Museo Correr

Museo Correr

“Sublime Canova” Project

The Fondazione Musei Civici di Venezia, in collaboration with and thanks to the support of Venice International Foundation, American Friends of Venice Foundation and the Comité Français pour la Sauvegarde de Venise, presents the “Sublime Canova” project, aimed at therestoration of the precious section dedicated to Antonio Canova at the Museo Correr.

In its present state, a sizeable part of the Correr’s Canova collection is on public display, but not all of it. Above all, it is not possible to see it as an organic whole, in line with a clearly intelligible order. Indeed, the words are dotted around the various neoclassical rooms without any explicit links, even though the settings are sometimes extraordinarily apt, as in the case of the “Napoleonic rooms” at the start of the museum layout (ballroom, Napoleonic gallery overlooking St Mark’s Square, Rooms 4 (‘throne room’) and 5 (‘dining room’). Moreover, in comparison to the museum’s general themes (Venetian culture / Museum of the city and Art collections up to the 16th century), the Canova section appears only to have a weak connection. At times it seems as though the works have been placed in a neoclassical setting to blend in with the background, to the detriment of an appreciation of the single works and as an overall group. And, finally, there are problems of conservation, display and observation associated with the lighting, integration with captions and so on.

Apart from resolving these critical points, an essential goal of the project is the recovery, promotion and relaunching of this fundamental section as regards its international significance and the critical and artistic appreciation of Canova’s oeuvre; this can be done by organically regrouping works and materials (sculptures, models, sketches, drawings, studio materials, personal items, etc.) and by enabling a unified, inter-related vision, thereby assuring visitors and scholars a sufficiently comprehensive knowledge of the artist’s work, as well as essential visual emotion. The Museo Correr will this be known in the world also for this fundamental collection of absolute value, dedicated to beauty and art.

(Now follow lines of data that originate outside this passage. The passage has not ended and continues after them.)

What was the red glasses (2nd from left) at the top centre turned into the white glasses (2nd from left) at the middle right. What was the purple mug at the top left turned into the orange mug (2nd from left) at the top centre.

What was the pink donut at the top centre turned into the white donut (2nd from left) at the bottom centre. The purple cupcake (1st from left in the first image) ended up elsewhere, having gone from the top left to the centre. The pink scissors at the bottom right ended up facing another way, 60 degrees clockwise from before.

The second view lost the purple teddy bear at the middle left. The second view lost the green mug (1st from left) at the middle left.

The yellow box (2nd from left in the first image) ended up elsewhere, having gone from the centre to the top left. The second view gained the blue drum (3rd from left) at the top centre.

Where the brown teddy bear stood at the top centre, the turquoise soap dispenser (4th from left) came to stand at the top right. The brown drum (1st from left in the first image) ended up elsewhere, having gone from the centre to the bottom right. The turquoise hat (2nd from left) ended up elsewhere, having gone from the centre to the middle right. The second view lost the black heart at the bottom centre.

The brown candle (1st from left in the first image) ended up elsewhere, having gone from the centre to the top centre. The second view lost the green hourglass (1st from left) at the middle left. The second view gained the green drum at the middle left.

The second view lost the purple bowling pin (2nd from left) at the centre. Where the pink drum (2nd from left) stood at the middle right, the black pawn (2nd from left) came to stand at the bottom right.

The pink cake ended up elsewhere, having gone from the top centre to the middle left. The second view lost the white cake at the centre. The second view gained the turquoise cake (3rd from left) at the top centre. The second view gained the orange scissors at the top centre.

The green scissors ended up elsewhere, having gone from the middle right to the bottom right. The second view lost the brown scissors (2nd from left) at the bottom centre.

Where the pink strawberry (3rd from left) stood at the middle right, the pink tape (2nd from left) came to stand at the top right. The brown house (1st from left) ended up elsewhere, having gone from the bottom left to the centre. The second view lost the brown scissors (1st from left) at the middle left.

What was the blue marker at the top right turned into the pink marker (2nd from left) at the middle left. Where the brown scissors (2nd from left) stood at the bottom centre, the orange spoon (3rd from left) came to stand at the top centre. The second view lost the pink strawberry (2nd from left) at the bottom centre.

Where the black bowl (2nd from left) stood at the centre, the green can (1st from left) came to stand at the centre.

Museological criteria, concepts, spaces and itineraries

The museological plans for the renewed Canova section foresees the display of the words in accordance with a flexible order that places a chronological, evolutionary overview above a simply ‘typological’ one, thereby highlighting Canova’s creative processes, from idea to finished work, passing through the stages of drawing, sketch, model and life-size model. At the same time, thanks to effective yet unobtrusive multimedia and interactive captions and displays, the iconographic and semantic references can be stressed, together with the links with the Antique, and the links between contemporary art and Canova, not forgetting the various processes of actual production of the works. Other aspects to be stressed are the unity and “Venetianness” of some clearly defined holdings; above all, that put together by Domenico Zoppetti, which includes documents, objects and personal items (the large ‘Canova cabinet’, an astonishing ‘lay altar’ and eloquent testimony to the ‘cult’ of Canova practise by the Venetians; this piece was already present in earlier layouts of the museum and is for this reason an important 19th-century ‘museographical’ article).

Considering the nature and value of the Canova collection with regard to the thematic and chronological settings of the museum, it is inevitable that a non-consequential approach be adopted; indeed, it is almost a self-standing and complete monographic section, to be included in the layout of the ‘museum of Venice’ par excellence. In order to limit the perception of this break, it is considered necessary to recover the unitary, ‘monographic’ character of the collection, highlighting in particular the intrinsic ‘Venetianness’ in the single works and holdings.

Included as part of the general plan for the refurbishment of the museum – in which the itineraries and associated flows of the public will be richer and more varied than the present ones – the renewed Canova section will be located in the Ballroom, Napoleonic Gallery and in Rooms 4 (Throne room) and 5 (Dining room).

The Ballroom will be used to house the largest and most demanding sculptures (Apollo and Daphne, Daedalus and Icarus, Perseus), which require the space to enable an an observer to walk around them. This room may also be used occasionally for other purposes. From this room, some ‘visual vanishing points’ will lead both to the adjacent Napoelonic Gallery and, above all, to rooms 4 and 5. In the first of these (room 4) the ‘Canova cabinet’ will be re-assembled and most of the large bas-relief plaster works will be displayed here, together with the drawings and sketches; in the second (room 5), the display will be of some minor sculptures and prints.

As a result of the above distribution of works, when the general project will have been wholly implemented after the public’s first and impressive ‘encounter’ with Canova in the Ballroom, the normal itinerary on the ‘way in’ will tend to usher the visitor first towards the Royal Apartments and then to the Venetian History and Civilisation sections and on to the Art Collections (2nd floor). Then the larger and more explanatory part of the Canova Collection will be met on the ‘way out’ (rooms 4 and 5), towards the end of the normal itinerary, acting as an introduction into the re-admission into neoclassical art in the Napoleonic loggia, which will house the reception and services area (ticket office, cloakroom, cafeteria).

This will give greater justification – including a ‘chronological’ one – to the presence of the monographic Canova section within the museum’s other themes.